While our findings are important given the lack of studies in this area, this study does have some limitations. Due to overlaps in the potential clinical risk factors of MetS, in particular the use of TBI and malignant disease, we were not able to evaluate these combined risk factors selectively. This limitation is potential important because several factors related to the diagnoses and the primary treatment before referral to HSCT may have increased the risk of developing MetS. In particular, we cannot exclude that the use of steroids during the induction phase of ALL treatment could lead to durable changes in eating habits that could predispose to development of the metabolic syndrome. A conclusive evaluation of this is, however, hampered by the fact that several factors in ALL-baseline treatment have changed over time including the composition of the cytotoxic treatment in addition to changes in types of steroids, dosage, and treatment schedules.

As to the dietary patterns, these were self-reported (via MADLOG) rather than directly measured, and subjects may have under-reported caloric intake. Misreporting, and especially under-reporting in dietary surveys is a general problem. Having to register one’s diet for a period, may consciously or unconsciously, lead to dietary changes during the registration period [18, 34]. Indeed, a tendency for selective underreporting has been observed in previous studies, as especially the unhealthy components such as fat and sugar seem underreported, while healthy items such as e.g., vegetables appear to be overreported [35]. Accordingly, the findings in the present study of suboptimal dietary fat-profile are most certainly an underestimation.
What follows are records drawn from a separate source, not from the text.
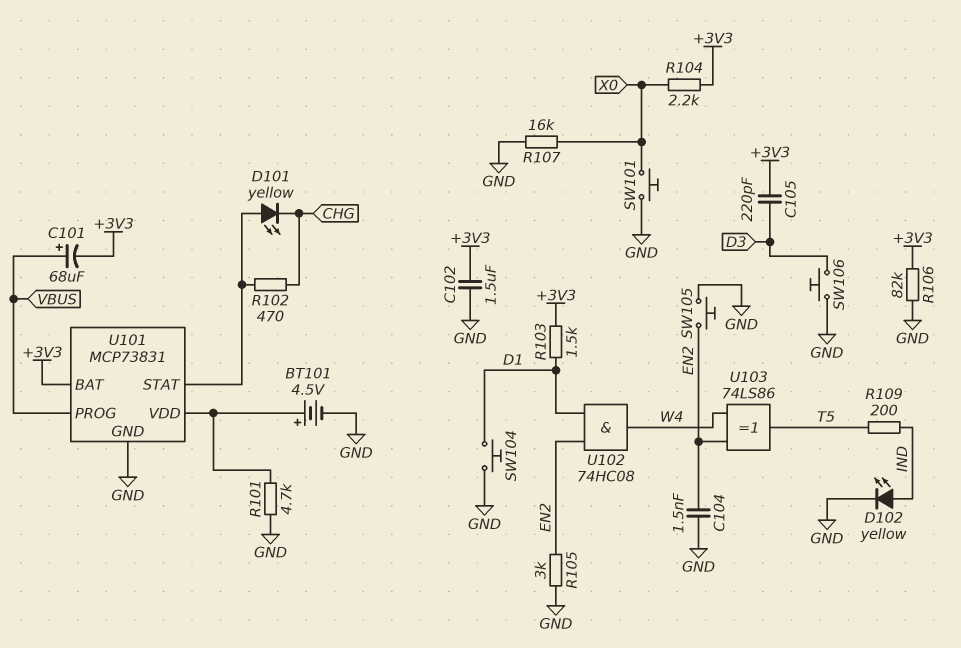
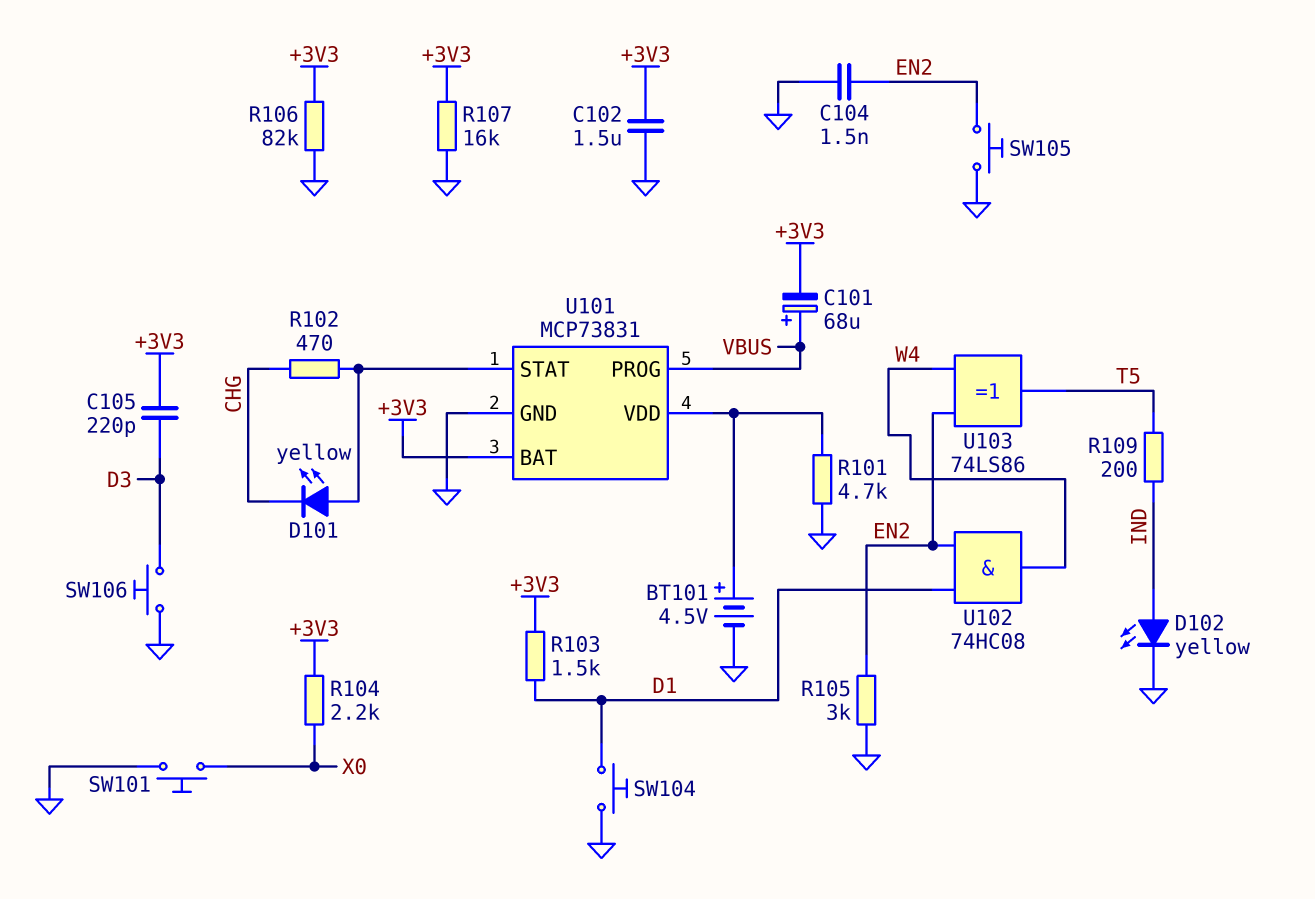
R107: 16k (GND, X0) -> 16k (+3V3, GND)

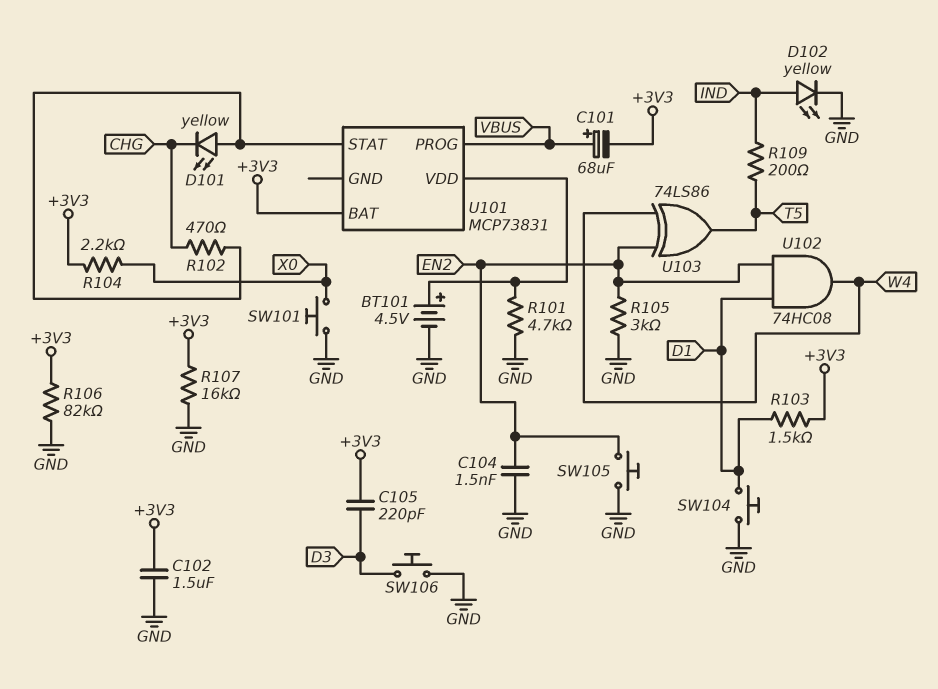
U101 pin GND: GND -> none

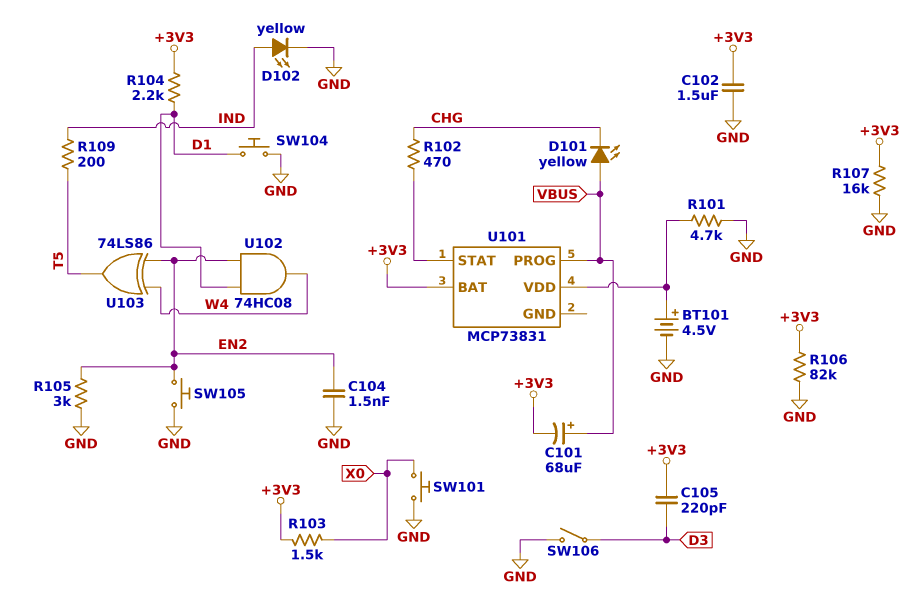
D101: LED yellow (A U101/STAT, K CHG) -> LED yellow (A VBUS, K CHG)
R103: 1.5k (+3V3, D1) -> 1.5k (+3V3, X0)
R104: 2.2k (+3V3, X0) -> 2.2k (+3V3, D1)
SW106: button (D3, GND) -> switch (D3, GND)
To achieve more precise information on the role of the diet in the development of cardiometabolic late effects prospective intervention trials are needed to establish evidence- and risk-based dietary guidelines for preventing cardiovascular disease and other treatment-related late effects among adult survivors of HSCT. Furthermore, the cross-sectional design does not allow for final conclusions regarding casualty, a weakness shared by the previous studies of MetS in HSCT survivors, as well as similar studies in the background population.

In conclusion, long-term survivors of HSCT tend to have a deviating dietary distribution of fatty acids compared with the recommended, although largely comparable with that of the background population. The study confirms that TBI is a main risk factor for MetS post-HSCT, but within this group of heavily treated patients, fat intake remains an independent risk factor. This is of clinical importance because it underlines the importance of an individualized precision diet to reduce the risk of cardio-metabolic disease in survivors of HSCT with a specific focus on patients treated with TBI.